Awk Tutorial
What is AWK?
- AWK, one of the most prominent text-processing or text filtering utility on GNU/Linux. Very and powerful programming language, solve complex problems in very less line of codes.
- Its name is derived from the family names of its authors − Alfred Aho, Peter Weinberger, and Brian Kernighan.
- Maintained by FSF (Free Software Foundation).
- Basic Syntax of awk is awk ‘options’ file.
Print file using awk?
Its similar to cat /etc/resolve.conf. It prints file content in the console.

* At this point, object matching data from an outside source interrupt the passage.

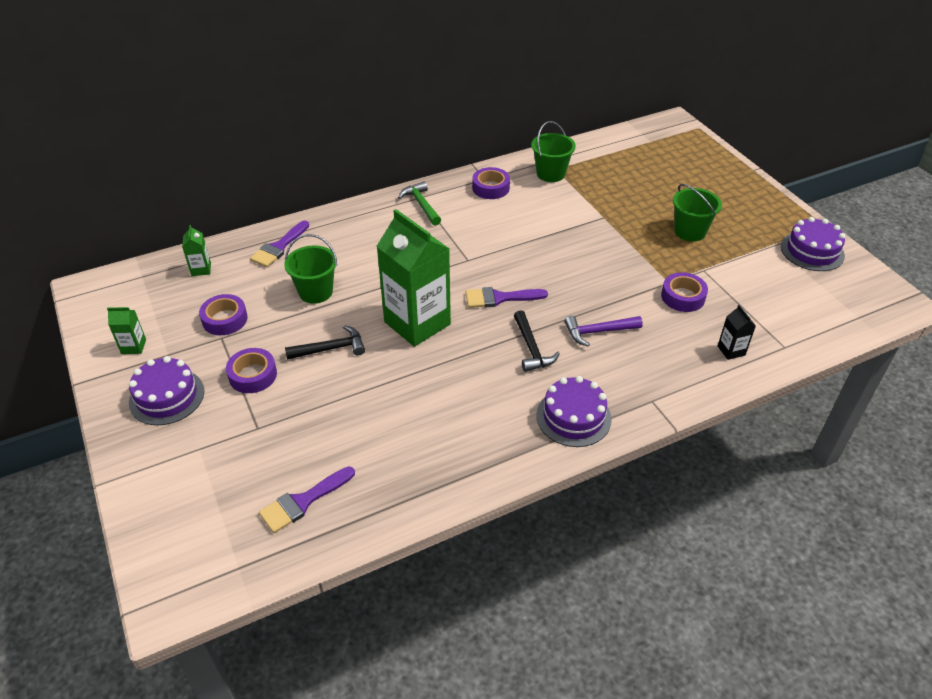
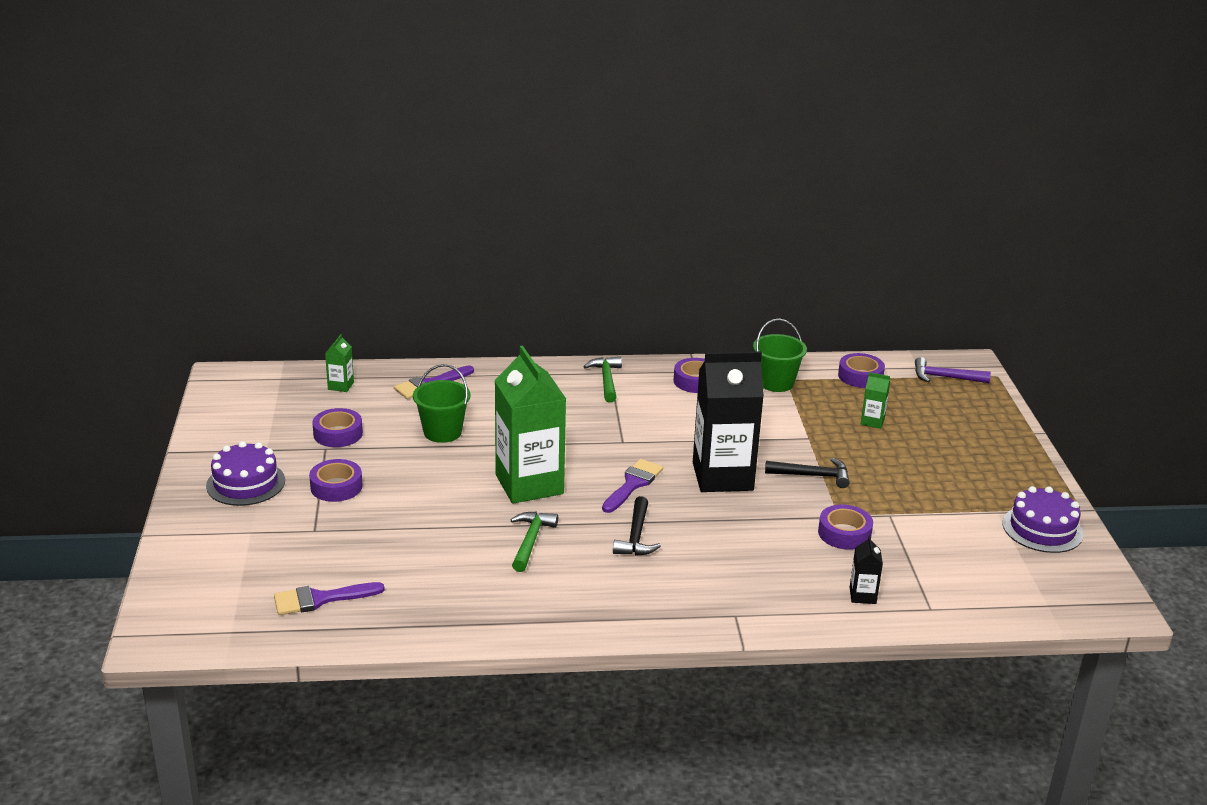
camera: 20 degrees right, 15 degrees down
(133, 346) = (239, 435): green carton -> green carton (872, 421)
(331, 348) = (427, 484): black hammer -> black hammer (813, 476)
(450, 379) = (530, 541): none -> green hammer
(499, 298) = (633, 484): purple brush -> purple brush turned 105 degrees clockwise
(563, 271) = (722, 476): none -> black carton
(573, 417) = (638, 606): purple cake -> none
(598, 332) = (720, 540): purple hammer -> purple hammer (945, 377)
(607, 152) = (860, 376): none -> purple tape
(690, 231) = (902, 475): green bucket -> none

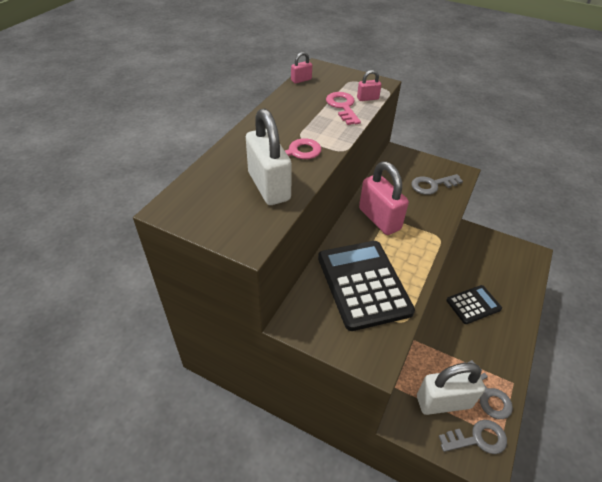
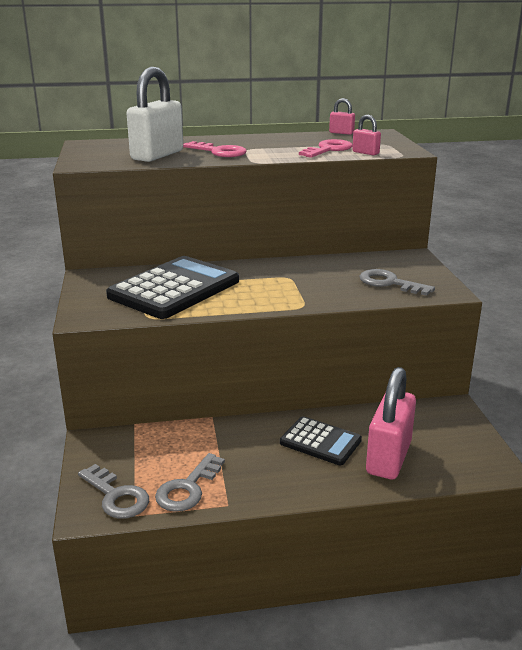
camera: 55 degrees right, 20 degrees down
(379, 219) = (281, 273): pink padlock -> pink padlock (388, 458)
(443, 401) = (145, 459): white padlock -> none

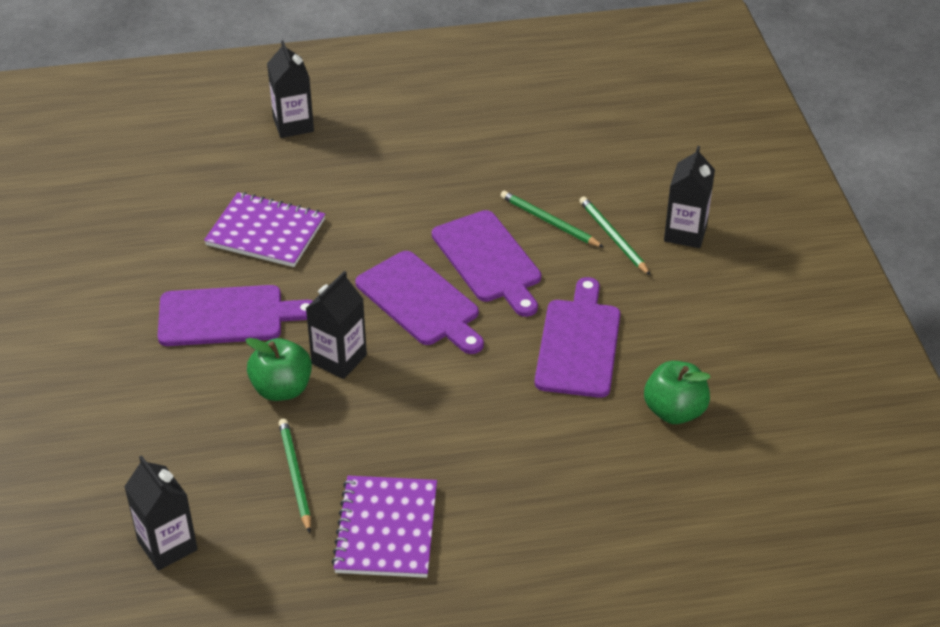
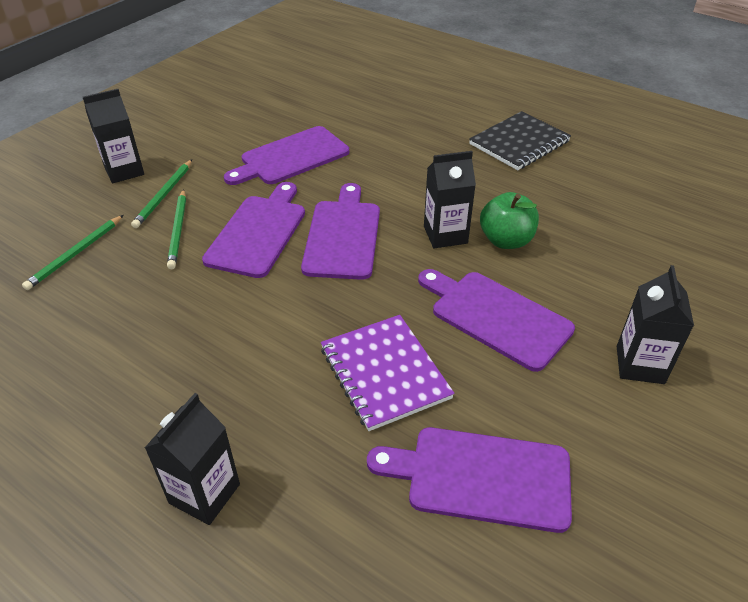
camera: 135 degrees left, 0 degrees up
(148, 219) = (481, 477): none -> purple cutting board
(167, 545) = (663, 200): black carton -> black carton (640, 365)
(295, 475) = (547, 191): green pencil -> green pencil (75, 254)
(386, 529) = (519, 143): purple notebook -> black notebook
(674, 411) = (300, 107): green apple -> none

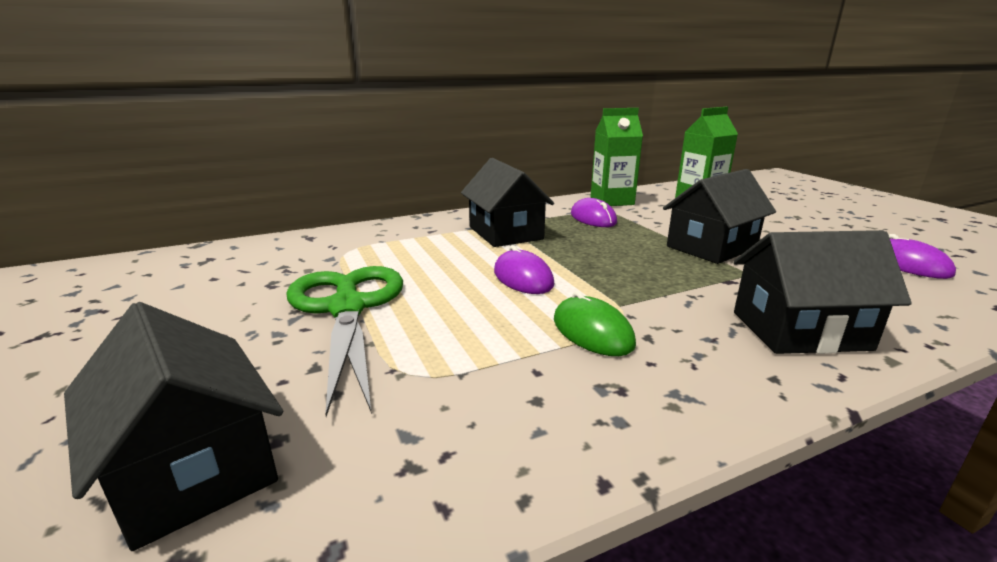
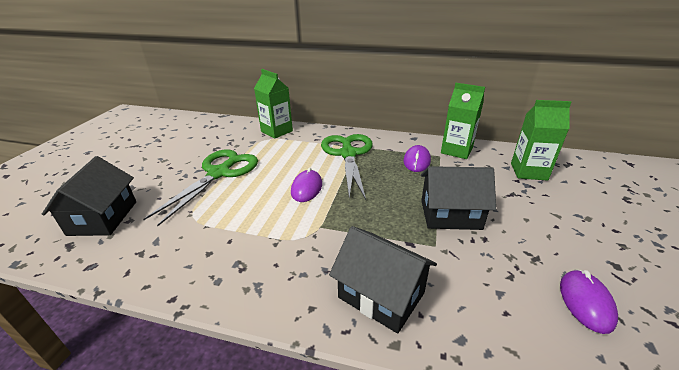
camera: 40 degrees right, 10 degrees up
(350, 238) = (276, 131): none -> green carton
(505, 233) = (348, 154): black house -> green scissors
(592, 332) = (281, 234): green mouse -> none

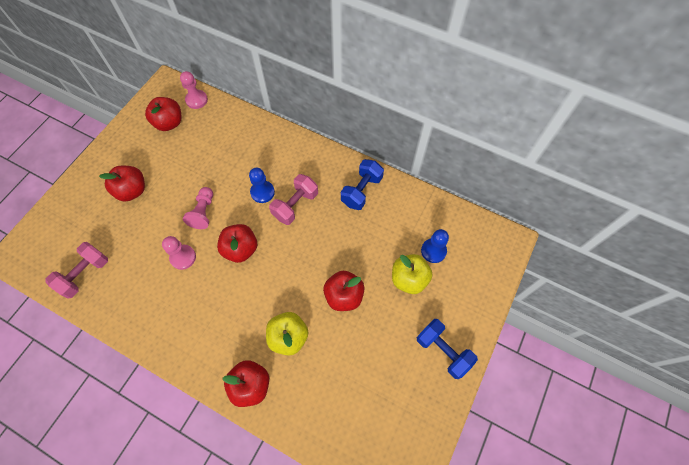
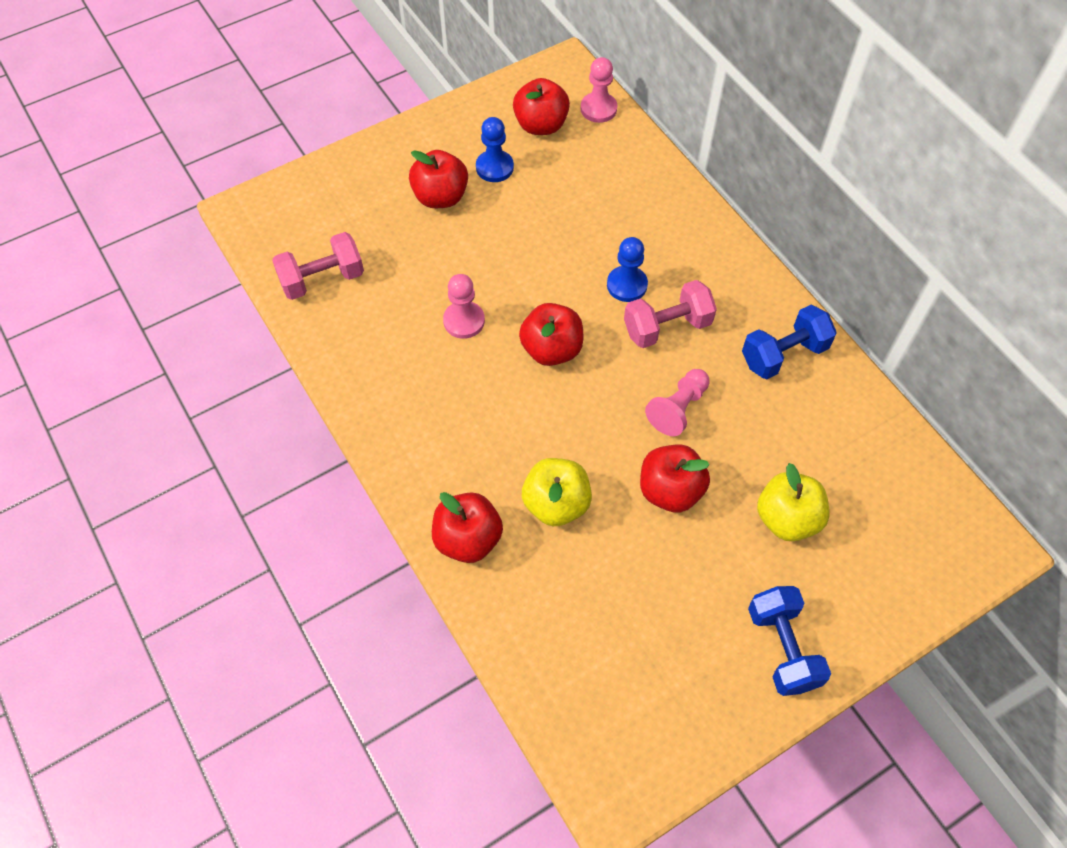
camera: 30 degrees right, 5 degrees down
(203, 212) = (525, 273): pink pawn -> pink pawn (678, 408)
(433, 251) = (852, 498): blue pawn -> blue pawn (494, 167)

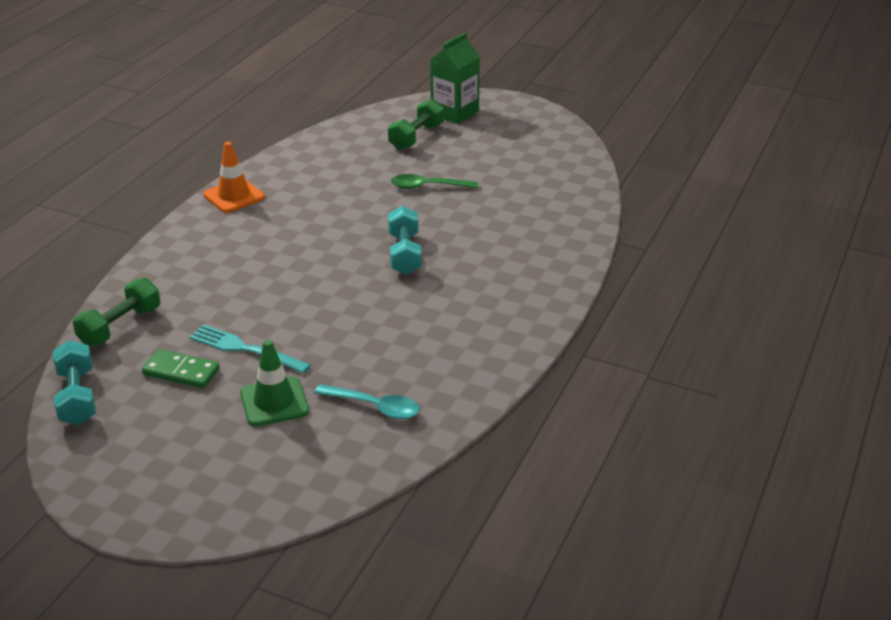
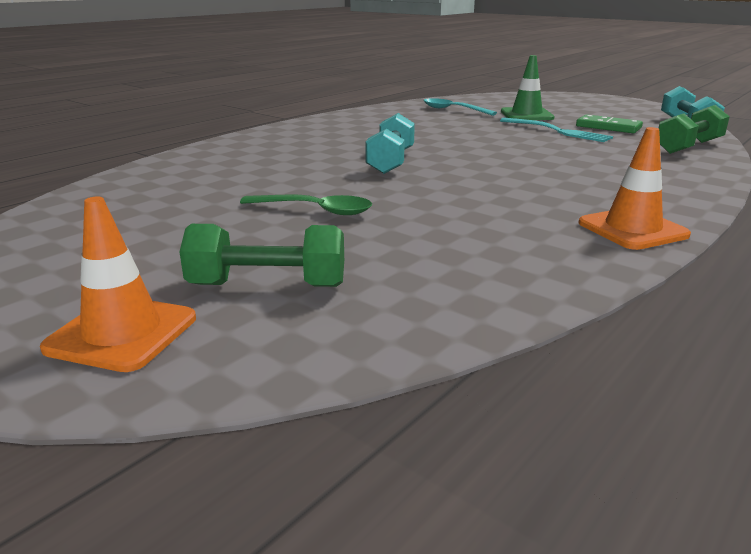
camera: 165 degrees left, 10 degrees down
(416, 137) = (267, 285): green dumbbell -> green dumbbell turned 45 degrees clockwise
(454, 113) = (122, 333): green carton -> orange traffic cone

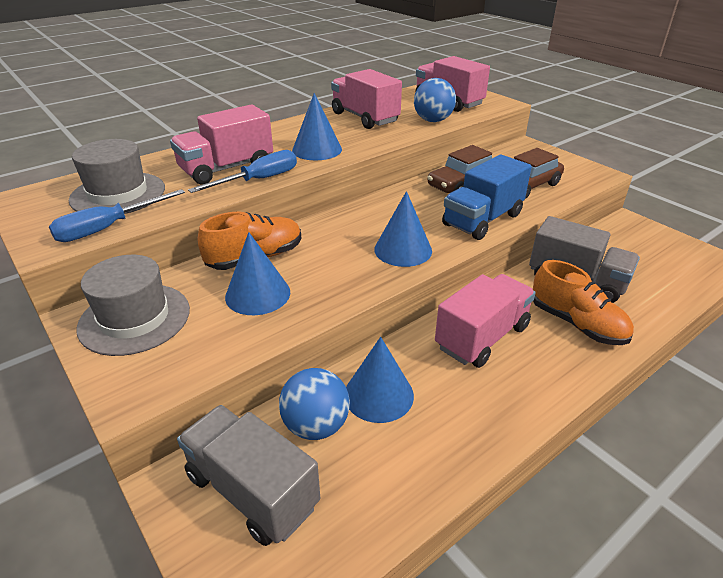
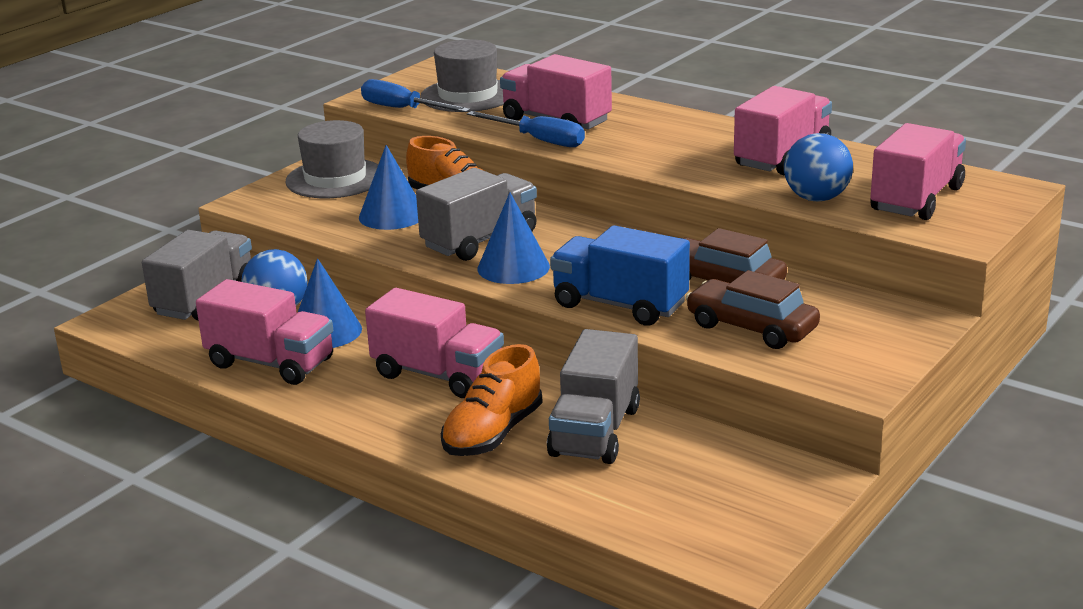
camera: 75 degrees right, 10 degrees down
(317, 149) = (644, 150): blue cone -> none
(344, 257) = (480, 240): none -> grey truck
(429, 443) = (271, 363): none -> pink truck

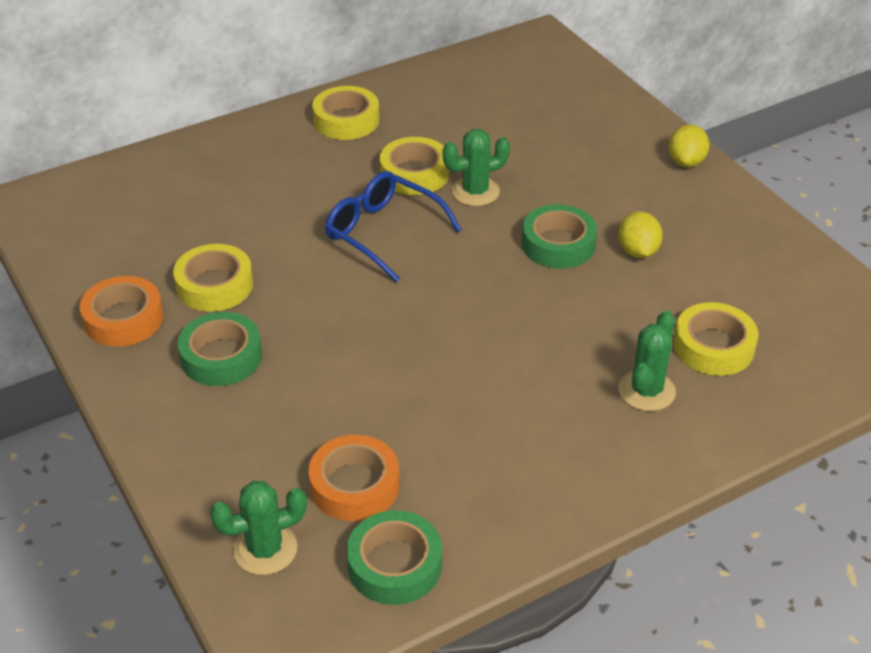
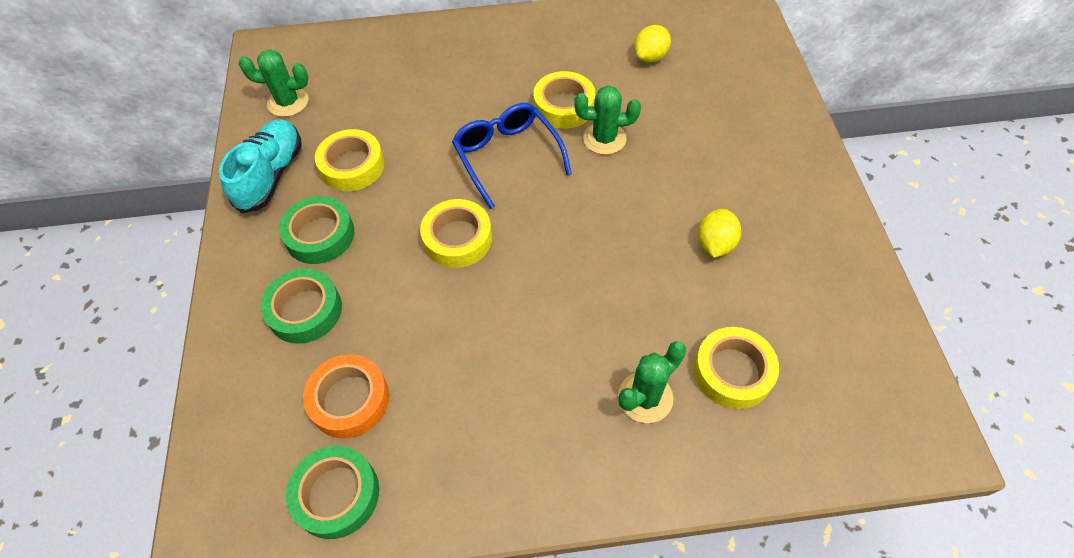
camera: 25 degrees right, 15 degrees up
(123, 319) = (271, 175): orange tape -> turquoise shoe
(265, 549) = (249, 435): green cactus -> green cactus (288, 102)
(346, 120) = (537, 39): yellow tape -> yellow tape (457, 238)
(558, 244) = (647, 214): green tape -> green tape (305, 310)
(686, 162) = (809, 163): yellow lemon -> yellow lemon (650, 57)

awk ‘//{print}’ /etc/resolv.conf or awk ‘{print}’ /etc/resolv.conf
difference between the above two examples is in the first example it will print or if you want to print a specific line which contains patterns, whereas in the second example it's just print the content in the console, for example,
awk ‘/8.8.8.8/{print}’ /etc/resolv.conf
it will print line which contains “8.8.8.8”. the basic syntax of the first example is awk ‘/pattern/print’ file.
pattern: can be regex or string.
awk ‘/^saurav/{print}’ /etc/passwd.
in the above example line which starts with saurav will print.
awk ‘/*sql$/{print}’ /etc/passwd
in the above example, the line ends with sql will print, likewise. we can use regex to print matching pattern.
Print Column using awk?
By default IFS (Intermediate field separator) in bash is space. similarily in AWK default, IFS is tab or space.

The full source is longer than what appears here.